Actualiteiten Omgevingsrecht – Week 10 | 2022

Jurisprudentie Omgevingsrecht

 

Noodzakelijkheid tegenonderzoek in een ruimtelijke procedure (ECLI:NL:RVS:2022:708)

Het college verleent een omgevingsvergunning voor een dakopbouw. Appellanten stellen zich op het standpunt dat het college deze vergunning niet had mogen verlenen. Zij stellen hierbij dat het bouwplan stedenbouwkundig niet aanvaardbaar is. De rechtbank heeft zich in haar uitspraak op het standpunt gesteld dat appellanten geen contra-expertise hebben overgelegd. De rechtbank heeft verder overwogen dat de conclusie begrijpelijk is en dat er geen concrete aanknopingspunten zijn om aan de juistheid of volledigheid van het advies te twijfelen. De Afdeling overweegt dat het enkele feit dat de rechtbank overwogen heeft dat er geen tegenonderzoek overgelegd is, op zichzelf niet leidt tot vernietiging van de uitspraak van de rechtbank. In haar uitspraak weegt de Afdeling wel de door appellanten ten aanzien van het stedenbouwkundige advies naar voren gebrachte standpunten. Daarna overweegt de Afdeling of de belangen van vergunninghouder bij verlening van de omgevingsvergunning zwaarder heeft mogen laten wegen dan de belangen van appellanten.
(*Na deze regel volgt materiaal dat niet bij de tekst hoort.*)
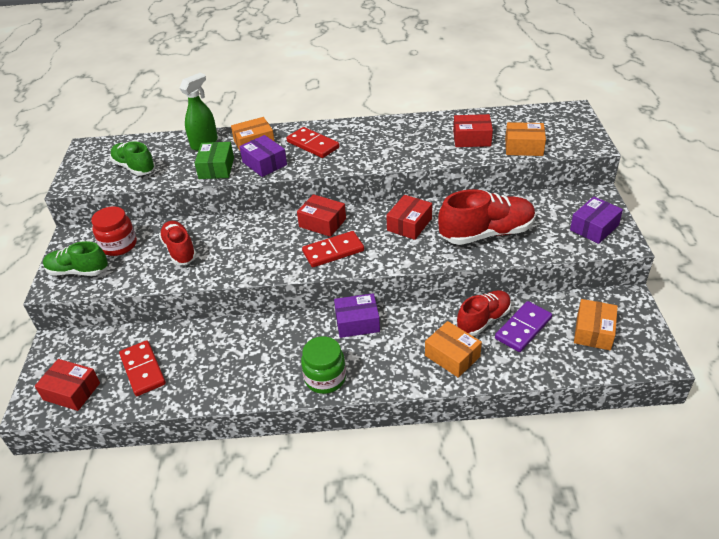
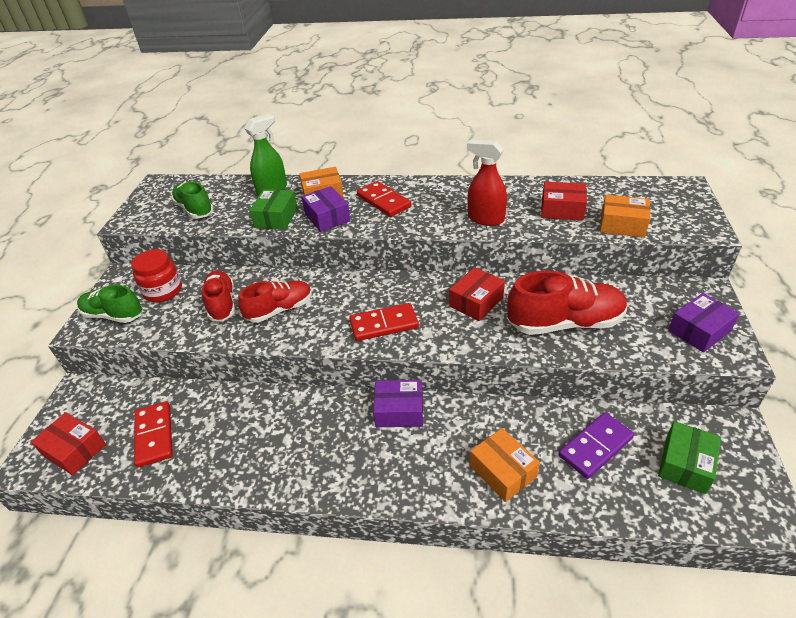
camera: 10 degrees right, 0 degrees up
(322, 223) = (380, 289): red box -> none
(325, 378) = (347, 477): green jar -> none
(407, 152) = (485, 219): none -> red spray bottle
(483, 320) = (548, 429): red shoe -> red shoe (280, 310)
(593, 331) = (685, 464): orange box -> green box

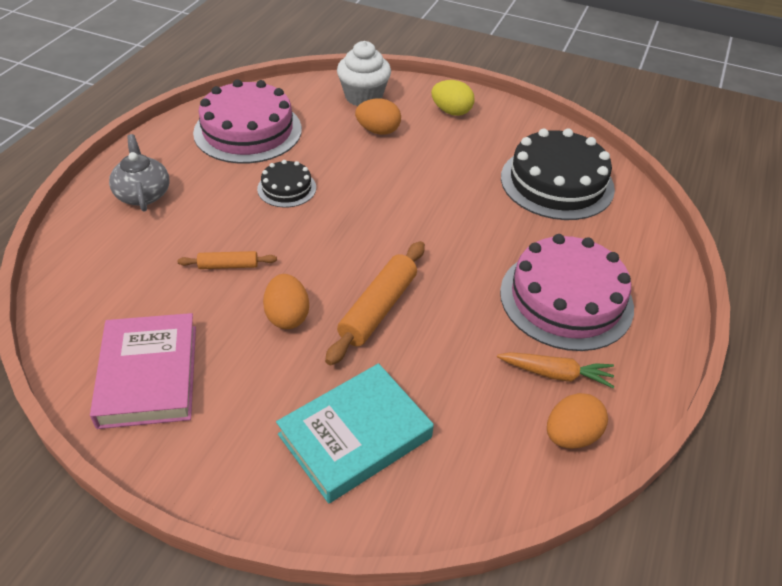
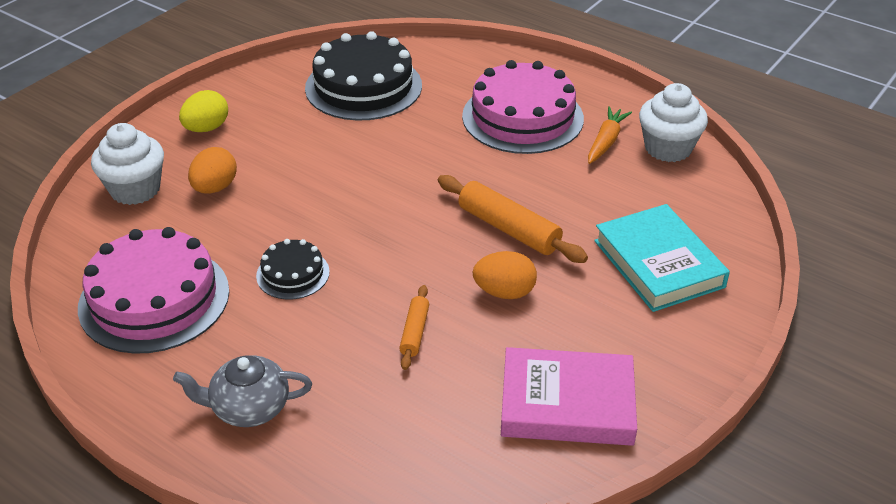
camera: 75 degrees left, 5 degrees down
(571, 435) = (668, 148): orange egg -> white cupcake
Concluderend stelt de Afdeling dat uit de door appellanten overgelegde foto’s en de toelichting daarop onvoldoende blijkt dat er aan het stedenbouwkundige advies en daarmee aan het besluit gebreken kleven. De omgevingsvergunning is daarmee terecht verleend.

 

Aansluitend terrein (ECLI:NL:RVS:2022:687)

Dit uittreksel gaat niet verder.